This commit introduces a placeholder struct for color transforms,
weston_color_transform. Objects of this type are expected to be heavy to
create and store, which is why they are designed to be shared as much as
possible, ideally making their instances unique. As color transform
description is intended to be generic in libweston core, renderers and
backends are expected to derive their own state for each transform
object as necessary. Creating and storing the derived state maybe be
expensive as well, more the reason to re-use these objects as much as
possible. E.g. GL-renderer might upload a 3D LUT into a texture and keep
the texture around.
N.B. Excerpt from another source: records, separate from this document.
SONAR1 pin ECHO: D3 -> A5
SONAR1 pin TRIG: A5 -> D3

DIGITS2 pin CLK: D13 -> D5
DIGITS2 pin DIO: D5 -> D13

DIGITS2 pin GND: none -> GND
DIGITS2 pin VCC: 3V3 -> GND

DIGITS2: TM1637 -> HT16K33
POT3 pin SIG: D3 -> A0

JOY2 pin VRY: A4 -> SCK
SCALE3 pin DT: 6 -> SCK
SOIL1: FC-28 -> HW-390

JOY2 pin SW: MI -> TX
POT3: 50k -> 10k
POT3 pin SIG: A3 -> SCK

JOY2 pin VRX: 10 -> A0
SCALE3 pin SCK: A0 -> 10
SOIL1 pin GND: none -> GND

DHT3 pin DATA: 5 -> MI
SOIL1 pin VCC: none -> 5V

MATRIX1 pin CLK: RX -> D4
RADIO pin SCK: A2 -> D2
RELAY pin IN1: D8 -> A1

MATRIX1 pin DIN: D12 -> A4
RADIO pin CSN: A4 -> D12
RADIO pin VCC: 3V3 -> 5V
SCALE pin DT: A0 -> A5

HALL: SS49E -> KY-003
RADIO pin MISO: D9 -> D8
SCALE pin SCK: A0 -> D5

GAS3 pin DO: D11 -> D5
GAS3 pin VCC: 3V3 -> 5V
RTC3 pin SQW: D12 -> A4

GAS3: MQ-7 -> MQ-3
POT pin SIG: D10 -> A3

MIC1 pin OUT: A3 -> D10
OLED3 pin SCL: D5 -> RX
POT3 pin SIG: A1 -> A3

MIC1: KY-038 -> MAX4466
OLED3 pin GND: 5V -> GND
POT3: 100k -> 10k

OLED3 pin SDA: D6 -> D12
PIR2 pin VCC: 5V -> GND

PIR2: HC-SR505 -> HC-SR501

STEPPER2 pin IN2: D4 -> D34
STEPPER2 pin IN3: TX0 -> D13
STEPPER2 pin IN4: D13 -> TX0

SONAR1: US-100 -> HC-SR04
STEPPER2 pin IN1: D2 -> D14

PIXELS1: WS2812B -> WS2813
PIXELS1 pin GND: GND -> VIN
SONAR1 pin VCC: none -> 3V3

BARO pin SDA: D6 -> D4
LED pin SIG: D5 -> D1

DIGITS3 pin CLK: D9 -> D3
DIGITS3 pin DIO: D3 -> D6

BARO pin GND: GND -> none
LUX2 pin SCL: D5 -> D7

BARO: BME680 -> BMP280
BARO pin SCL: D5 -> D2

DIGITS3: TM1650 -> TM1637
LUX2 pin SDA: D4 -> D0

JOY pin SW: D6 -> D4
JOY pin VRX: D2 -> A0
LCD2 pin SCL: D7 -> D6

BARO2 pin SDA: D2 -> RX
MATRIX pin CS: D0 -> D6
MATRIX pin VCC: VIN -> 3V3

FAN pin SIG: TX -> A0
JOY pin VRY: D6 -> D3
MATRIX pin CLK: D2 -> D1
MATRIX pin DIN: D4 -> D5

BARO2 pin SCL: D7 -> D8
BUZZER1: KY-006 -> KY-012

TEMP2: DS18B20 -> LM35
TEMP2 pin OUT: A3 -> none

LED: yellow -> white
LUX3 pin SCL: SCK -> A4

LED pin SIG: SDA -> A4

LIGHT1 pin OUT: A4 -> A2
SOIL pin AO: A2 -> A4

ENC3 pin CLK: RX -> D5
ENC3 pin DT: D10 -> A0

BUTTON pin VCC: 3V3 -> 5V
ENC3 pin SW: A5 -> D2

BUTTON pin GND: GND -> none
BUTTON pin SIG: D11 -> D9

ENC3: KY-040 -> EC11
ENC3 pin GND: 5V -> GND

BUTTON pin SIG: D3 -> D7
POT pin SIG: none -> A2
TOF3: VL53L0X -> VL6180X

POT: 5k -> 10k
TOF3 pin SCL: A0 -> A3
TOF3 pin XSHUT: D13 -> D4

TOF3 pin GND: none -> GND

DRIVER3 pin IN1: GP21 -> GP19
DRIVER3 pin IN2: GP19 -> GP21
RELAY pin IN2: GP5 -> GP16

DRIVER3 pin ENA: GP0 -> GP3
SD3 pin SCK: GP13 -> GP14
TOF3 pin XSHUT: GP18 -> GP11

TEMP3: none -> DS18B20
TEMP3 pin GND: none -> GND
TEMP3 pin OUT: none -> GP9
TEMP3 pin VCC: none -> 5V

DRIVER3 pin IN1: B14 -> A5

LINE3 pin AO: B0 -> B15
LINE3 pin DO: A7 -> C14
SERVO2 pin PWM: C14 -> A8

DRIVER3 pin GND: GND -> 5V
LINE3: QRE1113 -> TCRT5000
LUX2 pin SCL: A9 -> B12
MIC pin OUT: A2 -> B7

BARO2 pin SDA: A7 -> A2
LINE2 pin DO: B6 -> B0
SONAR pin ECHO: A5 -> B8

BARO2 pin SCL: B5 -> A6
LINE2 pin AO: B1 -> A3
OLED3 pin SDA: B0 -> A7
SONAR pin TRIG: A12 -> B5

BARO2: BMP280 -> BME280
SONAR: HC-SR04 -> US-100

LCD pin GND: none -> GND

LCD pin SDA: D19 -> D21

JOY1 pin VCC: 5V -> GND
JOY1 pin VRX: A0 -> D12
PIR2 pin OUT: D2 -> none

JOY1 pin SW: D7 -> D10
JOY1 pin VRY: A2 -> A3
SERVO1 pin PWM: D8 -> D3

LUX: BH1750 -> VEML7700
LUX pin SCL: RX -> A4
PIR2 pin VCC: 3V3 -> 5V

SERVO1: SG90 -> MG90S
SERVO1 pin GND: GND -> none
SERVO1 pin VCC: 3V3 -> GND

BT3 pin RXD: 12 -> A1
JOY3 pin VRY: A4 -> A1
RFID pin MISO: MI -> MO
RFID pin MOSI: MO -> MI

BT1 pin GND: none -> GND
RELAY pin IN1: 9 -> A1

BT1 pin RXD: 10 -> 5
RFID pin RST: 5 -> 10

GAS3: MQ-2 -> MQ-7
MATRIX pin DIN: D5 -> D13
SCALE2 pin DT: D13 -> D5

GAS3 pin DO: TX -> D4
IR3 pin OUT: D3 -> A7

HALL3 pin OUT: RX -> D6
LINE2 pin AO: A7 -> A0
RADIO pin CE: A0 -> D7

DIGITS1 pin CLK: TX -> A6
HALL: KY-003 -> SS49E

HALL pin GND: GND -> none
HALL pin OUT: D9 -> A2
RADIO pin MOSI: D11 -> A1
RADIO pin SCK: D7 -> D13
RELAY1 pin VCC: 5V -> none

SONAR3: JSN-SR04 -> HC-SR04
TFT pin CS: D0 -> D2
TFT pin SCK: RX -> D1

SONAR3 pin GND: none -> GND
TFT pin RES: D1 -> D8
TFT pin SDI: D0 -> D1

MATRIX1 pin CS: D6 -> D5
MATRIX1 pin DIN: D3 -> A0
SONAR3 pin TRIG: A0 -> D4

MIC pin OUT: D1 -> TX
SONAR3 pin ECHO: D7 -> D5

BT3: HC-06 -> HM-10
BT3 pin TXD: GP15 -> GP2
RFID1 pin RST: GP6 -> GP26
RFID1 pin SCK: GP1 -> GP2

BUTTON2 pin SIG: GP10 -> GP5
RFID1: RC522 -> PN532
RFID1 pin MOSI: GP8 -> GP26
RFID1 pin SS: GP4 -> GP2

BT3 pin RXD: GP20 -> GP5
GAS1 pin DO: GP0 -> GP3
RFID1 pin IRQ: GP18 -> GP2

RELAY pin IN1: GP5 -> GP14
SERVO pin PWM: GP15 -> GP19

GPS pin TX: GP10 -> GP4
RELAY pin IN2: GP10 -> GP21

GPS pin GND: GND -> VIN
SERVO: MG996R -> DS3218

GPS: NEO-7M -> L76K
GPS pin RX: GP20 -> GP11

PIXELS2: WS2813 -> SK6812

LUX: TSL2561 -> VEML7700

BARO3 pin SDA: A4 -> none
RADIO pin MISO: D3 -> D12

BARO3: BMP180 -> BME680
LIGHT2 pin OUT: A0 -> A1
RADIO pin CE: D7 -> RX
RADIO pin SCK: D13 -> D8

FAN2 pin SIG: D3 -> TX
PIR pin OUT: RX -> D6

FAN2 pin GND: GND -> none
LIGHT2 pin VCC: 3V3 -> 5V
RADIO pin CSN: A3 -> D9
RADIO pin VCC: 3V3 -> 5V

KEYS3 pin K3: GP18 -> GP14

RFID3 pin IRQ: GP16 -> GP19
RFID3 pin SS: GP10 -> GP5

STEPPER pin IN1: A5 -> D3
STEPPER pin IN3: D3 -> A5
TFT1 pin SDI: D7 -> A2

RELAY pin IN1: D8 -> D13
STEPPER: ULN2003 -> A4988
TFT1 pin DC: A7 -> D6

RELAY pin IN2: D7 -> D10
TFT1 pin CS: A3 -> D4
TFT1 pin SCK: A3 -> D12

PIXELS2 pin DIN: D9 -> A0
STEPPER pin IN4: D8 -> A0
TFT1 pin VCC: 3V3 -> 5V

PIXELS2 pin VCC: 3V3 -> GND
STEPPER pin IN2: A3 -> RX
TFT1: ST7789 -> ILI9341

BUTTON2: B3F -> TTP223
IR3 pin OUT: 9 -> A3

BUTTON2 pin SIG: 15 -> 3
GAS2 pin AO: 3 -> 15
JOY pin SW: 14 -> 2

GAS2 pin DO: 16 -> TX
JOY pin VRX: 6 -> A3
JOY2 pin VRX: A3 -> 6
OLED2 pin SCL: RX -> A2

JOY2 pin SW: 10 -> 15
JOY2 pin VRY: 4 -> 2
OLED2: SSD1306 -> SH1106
DRM-backend might create a KMS blob for a LUT and
keep that around.

As a color transform depends on both the surface and the output, a
transform object may need to be created for each unique pair of them.
Therefore color transforms are referenced from weston_paint_node. As
paint nodes exist for not just surface+output but surface+view+output
triplets, the code ensures that all paint nodes (having different view)
for the same surface+output have the same color transform state.

As a special case, if weston_color_transform is NULL, it means identity
transform. This short-circuits some checks and memory allocations, but
it does mean we use a separate member on weston_paint_node to know if
the color transform has been initialized or not.

Color transformations are pre-created at the weston_output
paint_node_z_order_list creation step. Currently the z order lists
contain all views globally, which means we populate color transforms we
may never need, e.g. a view is never shown on a particular output.
This problem should get fixed naturally when z order lists are
constructed "pruned" in the future: to contain only those paint nodes
that actually contribute to the output's image.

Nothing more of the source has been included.